Когда училище было захвачено мятежниками, Воронов увидел, что нужно уходить. Он переоделся в штатское платье[15] и вместе со своей женой и двумя детьми пошел пешком на ближайший железнодорожный разъезд, потому что вокзал в самом городе был переполнен бунтовщиками, и попасть на нем в поезд было мудрено.

Движение по дороге было большое; много пешеходов шло туда и сюда. Все сначала шло хорошо, но, когда он выходил уже из города, навстречу ему попалась группа солдат с каким-то штатским; одежда их была в самом растерзанном виде. Пиликала гармоника, подпевалась похабная песня.

Один из солдат, всмотревшись в Воронова, сказал:

— Ребята! Да ведь это — полковник Воронов!

Тогда и Воронов узнал его: это был один из служителей училища, не так давно за пьянство и дурное поведение уволенный из училища обратно в строй.

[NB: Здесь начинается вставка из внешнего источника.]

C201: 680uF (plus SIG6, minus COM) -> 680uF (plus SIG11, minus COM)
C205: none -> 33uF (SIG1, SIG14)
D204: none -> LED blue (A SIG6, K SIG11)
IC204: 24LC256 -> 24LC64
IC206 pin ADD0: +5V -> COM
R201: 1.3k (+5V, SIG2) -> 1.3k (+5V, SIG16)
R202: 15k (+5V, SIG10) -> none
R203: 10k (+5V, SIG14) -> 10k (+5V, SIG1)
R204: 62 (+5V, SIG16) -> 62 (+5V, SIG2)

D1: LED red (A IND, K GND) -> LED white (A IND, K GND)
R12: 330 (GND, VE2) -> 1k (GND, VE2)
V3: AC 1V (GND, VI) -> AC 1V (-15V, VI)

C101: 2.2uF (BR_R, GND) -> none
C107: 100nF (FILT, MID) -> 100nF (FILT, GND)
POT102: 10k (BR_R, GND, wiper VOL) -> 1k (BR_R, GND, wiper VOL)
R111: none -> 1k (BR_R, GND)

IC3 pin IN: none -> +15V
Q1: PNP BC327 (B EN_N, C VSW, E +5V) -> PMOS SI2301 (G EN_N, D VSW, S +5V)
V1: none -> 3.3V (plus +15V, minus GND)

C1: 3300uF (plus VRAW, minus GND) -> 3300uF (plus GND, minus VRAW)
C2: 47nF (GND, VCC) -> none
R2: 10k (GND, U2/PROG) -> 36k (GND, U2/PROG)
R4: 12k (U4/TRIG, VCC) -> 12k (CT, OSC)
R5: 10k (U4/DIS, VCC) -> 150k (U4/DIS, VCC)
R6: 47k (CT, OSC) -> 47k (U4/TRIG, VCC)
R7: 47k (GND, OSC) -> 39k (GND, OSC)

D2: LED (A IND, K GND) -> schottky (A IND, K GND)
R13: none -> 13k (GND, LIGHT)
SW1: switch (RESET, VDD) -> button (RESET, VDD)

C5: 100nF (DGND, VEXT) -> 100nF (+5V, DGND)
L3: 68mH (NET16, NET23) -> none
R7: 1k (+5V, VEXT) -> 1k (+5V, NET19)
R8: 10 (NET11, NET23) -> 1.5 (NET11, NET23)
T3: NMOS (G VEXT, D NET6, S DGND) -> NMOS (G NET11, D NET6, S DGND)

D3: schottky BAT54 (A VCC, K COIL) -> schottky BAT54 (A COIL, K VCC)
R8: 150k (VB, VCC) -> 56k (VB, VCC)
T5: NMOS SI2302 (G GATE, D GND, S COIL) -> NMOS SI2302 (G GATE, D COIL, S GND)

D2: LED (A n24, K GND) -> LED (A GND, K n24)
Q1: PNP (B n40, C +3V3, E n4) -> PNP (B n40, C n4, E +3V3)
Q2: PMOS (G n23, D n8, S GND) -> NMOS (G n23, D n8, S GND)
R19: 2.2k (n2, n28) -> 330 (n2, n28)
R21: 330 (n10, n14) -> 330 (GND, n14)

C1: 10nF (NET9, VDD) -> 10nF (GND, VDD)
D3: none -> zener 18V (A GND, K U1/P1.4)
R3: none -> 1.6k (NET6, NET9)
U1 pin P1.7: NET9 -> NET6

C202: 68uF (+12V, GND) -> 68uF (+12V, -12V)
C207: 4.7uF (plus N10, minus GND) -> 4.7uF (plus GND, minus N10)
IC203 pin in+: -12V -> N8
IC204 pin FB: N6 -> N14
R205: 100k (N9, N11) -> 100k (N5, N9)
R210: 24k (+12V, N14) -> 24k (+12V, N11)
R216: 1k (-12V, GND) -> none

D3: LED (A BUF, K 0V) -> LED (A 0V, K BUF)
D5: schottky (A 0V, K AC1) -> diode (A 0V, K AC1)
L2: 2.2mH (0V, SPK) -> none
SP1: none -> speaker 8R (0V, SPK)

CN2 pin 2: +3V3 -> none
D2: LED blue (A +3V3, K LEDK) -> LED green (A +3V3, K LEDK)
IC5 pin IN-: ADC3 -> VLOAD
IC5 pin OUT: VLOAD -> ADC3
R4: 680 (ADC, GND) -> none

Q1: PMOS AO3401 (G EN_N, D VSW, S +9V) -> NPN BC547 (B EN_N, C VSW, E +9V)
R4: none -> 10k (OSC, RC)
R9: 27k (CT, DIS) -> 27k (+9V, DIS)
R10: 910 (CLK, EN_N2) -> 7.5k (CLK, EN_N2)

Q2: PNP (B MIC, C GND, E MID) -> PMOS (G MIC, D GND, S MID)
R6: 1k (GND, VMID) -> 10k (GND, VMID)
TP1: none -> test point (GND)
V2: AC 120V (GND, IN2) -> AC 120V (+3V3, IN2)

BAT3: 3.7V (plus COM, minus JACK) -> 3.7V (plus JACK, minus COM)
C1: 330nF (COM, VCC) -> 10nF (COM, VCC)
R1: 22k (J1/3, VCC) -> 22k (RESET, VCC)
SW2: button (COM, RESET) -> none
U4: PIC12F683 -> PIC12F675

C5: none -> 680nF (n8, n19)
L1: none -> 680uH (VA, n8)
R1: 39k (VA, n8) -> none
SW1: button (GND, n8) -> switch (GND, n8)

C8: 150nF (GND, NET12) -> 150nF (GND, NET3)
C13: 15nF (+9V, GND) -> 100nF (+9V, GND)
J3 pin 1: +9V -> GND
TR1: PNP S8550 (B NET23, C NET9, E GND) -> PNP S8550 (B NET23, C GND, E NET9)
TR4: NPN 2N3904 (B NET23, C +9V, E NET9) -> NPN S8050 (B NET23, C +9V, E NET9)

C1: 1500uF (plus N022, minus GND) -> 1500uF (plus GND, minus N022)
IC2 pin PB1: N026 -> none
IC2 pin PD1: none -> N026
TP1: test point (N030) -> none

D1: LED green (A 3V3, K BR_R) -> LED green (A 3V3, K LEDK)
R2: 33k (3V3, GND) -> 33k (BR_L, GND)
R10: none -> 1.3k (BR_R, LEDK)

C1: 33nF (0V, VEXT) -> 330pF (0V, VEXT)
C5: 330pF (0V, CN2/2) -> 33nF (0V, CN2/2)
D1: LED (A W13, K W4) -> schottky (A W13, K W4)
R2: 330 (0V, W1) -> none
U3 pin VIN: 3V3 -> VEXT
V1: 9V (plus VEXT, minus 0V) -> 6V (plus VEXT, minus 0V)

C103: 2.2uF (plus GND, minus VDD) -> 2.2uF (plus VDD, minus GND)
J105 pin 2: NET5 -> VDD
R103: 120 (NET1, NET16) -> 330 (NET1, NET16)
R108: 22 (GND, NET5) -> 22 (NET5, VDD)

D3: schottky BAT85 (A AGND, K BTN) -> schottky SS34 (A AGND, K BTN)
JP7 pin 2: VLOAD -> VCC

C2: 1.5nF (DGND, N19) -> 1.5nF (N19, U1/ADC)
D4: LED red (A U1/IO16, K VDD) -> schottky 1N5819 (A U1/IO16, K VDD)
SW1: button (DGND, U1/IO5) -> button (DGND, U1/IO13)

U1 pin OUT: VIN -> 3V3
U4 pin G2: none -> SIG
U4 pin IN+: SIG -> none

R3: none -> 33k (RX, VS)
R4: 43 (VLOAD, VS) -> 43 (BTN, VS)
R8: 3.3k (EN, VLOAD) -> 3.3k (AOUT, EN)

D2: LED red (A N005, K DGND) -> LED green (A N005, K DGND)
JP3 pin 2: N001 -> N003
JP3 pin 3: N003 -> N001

Солдат подошел вплотную к Воронову и, гадко выругавшись, ударил его кулаком по лицу. Из разбитого рта полилась кровь, и Воронов выплюнул два зуба, — один был с золотой коронкой.

— Э, да у него золотые зубы! Бери их, робя! — И солдаты выбили Воронову все зубы…

Оглушенный ударами, несчастный упал на землю. Солдаты стали его бить ногами и топтать…

— Погодите, — крикнул один из солдат, — я устрою штуку!

Он побежал в находившуюся поблизости пригородную лавчонку и скоро вернулся оттуда, неся банку керосина. Воронову связали ремешками руки и ноги и облили керосином.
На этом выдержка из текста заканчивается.